Wilfred Hughes::Blog

programming, language design, and human factors

Editing Julia code (with Emacs!)

I’m a big admirer of the Julia programming language: it’s a fast general-purpose language with a nice syntax, macros, and a decent package manager.

No respectable up-and-coming language should be without good editor support. I’ve been polishing the Emacs mode, and learnt a lot about the language. If you’re writing Julia code, or integrating an editor, this should be interesting to you.

Syntax highlighting

Syntax highlighting is hard, and it’s rather challenging in Julia. We’ll look at some corner cases of syntax highlighting in Julia, so I’ll show code snippets along with screenshots of how this code is currently highlighted in Emacs.

I’ve written a complete Julia syntax highlighting test file which exercises all the different syntactic features of the language. You can use this to test Julia support in your editor of choice.

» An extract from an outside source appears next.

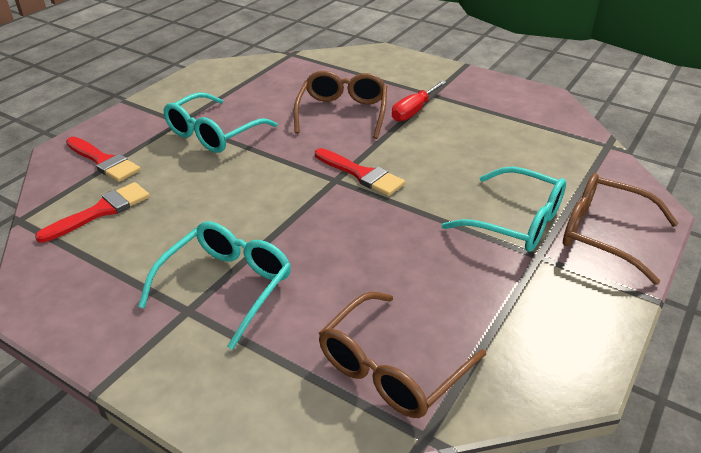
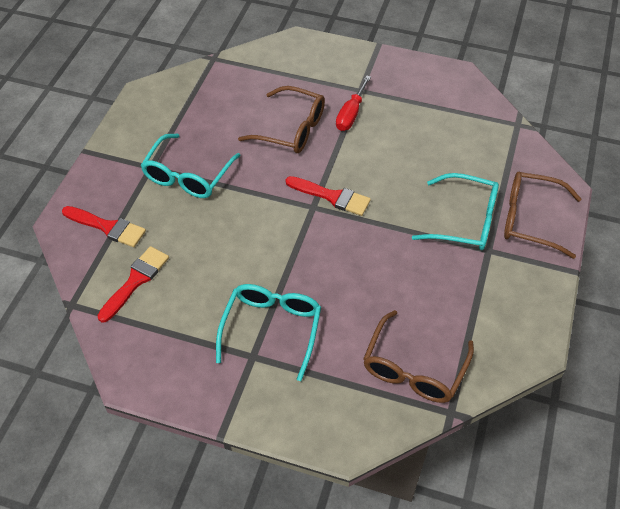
camera: 15 degrees left, 15 degrees up
(342, 113) = (290, 129): brown glasses -> brown glasses turned 120 degrees clockwise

Highlighting function calls

Julia supports two ways of declaring functions, which the docs describe as ‘basic’ and ‘terse’.

function f(x,y)
    x + y
end

f(x,y) = x + y

We want to highlight keywords (such as function and end) and to highlight function names (f in this example). This is pretty straightforward: we can write a regular expression that spots either the keyword function or a symbol followed by something roughly like (.*?) =.

We can also define functions in an explicit namespace. This is also straightforward, we just highlight the last symbol after the dot.

function Foo.bar(x, y)
    x + 1
end

A function definition may also include type variables. This isn’t too difficult to handle either, we just need to adjust our terse regular expression to step over the curly brackets.

elsize{T}(::AbstractArray{T}) = sizeof(T)

function elsize{T}(::AbstractArray{T})
    sizeof(T)
end

However, highlighting gets harder with nested brackets.

cell(dims::(Integer...)) = Array(Any, convert((Int...), dims))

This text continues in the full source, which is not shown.